We cannot leave out British banks. Some of them have been implicated in the practice of falsifying one of the key interest rates in the financial markets, the so-called Libor (or London Inter-Bank Offered Rate). The Serious Fraud Office has stated that it is “considering whether it is both appropriate and possible to bring criminal prosecutions”. Then, more recently, the fraudulent behaviour of the police following the Hillsborough disaster has dominated the headlines. Criminal charges are being considered.
I have listed only those cases where the courts are involved, either resulting in conviction (four MPs), or awaiting judgment (journalists) or where the authorities are contemplating bringing charges (the banks and Hillsborough police officers). Consider the range this legal activity covers, from bankers to politicians, from business executives to constables. Where has this corruption come from?
In distant times, corruption was mainly confined to contracts where bribes were sometimes paid to land jobs. Town hall officials were sometimes implicated. Now corruption seems to be penetrating all levels of society. What explains it?

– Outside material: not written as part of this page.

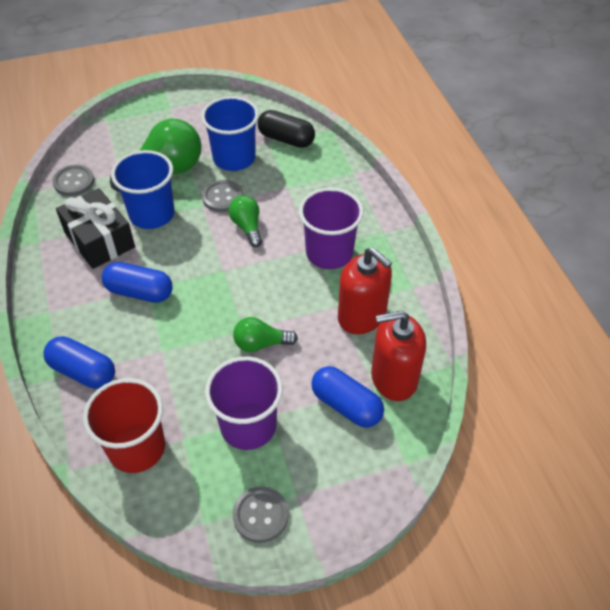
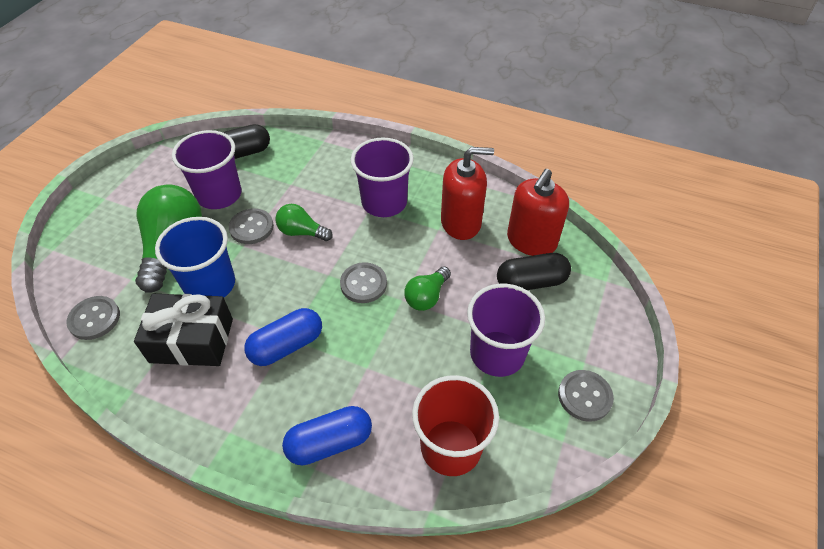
camera: 50 degrees left, 0 degrees up
(234, 158) = (219, 195): blue cup -> purple cup
(235, 296) = (363, 284): none -> grey button
(346, 405) = (531, 282): blue capsule -> black capsule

In fact, different explanations are needed. The banks and the drug companies can be grouped together as large companies operating all over the world. MPs and police officers are in a very different situation. They both alike work in small, closed societies where bad practices can easily flourish. As Robert Chesshyre noted of the police in these pages last Saturday: “the instinct… is to close ranks and regard criticism as calumny”. Exactly the same observation could be made about MPs.
In distant times, corruption was mainly confined to contracts where bribes were sometimes paid to land jobs.
Professor David Beetham has produced for Democratic Audit the best analysis I have seen of corruption in the world of multinational companies. Prof Beetham puts in first place what he calls the triumph of market fundamentalism in the Anglo-Saxon world since the 1980s; the idea that unfettered markets constitute a self-regulating and self-correcting device to maximise efficiency and economic growth. This led to major programmes of business and financial deregulations in the US and Britain, originally launched by the Reagan and Thatcher governments. I would prefer to say that a large volume of poorly designed regulation was swept away but there remained a need to act against the strong collusive instincts of business executives. They don’t actually like competition and will always try to limit it or control it. But right-wing governments left the door open to market fixing.
A second factor is globalisation, which, like deregulation, isn’t intrinsically bad. But the movement of work from advanced economies to less developed ones, where wages may be low, corporation taxes lighter and social security costs minimal, has the consequence of diminishing the power of the governments in First World countries relative to private markets and firms. Then there is the ability of financial trading businesses to move out of places like London and New York to low-tax zones, leaving national governments vulnerable to threats of transferring valuable business overseas if regulation becomes onerous.
These are some of the explanations for the march of corruption. But there is little sign that action is being taken by governments to reverse the trend. I don’t expect to make my old boast again any time soon.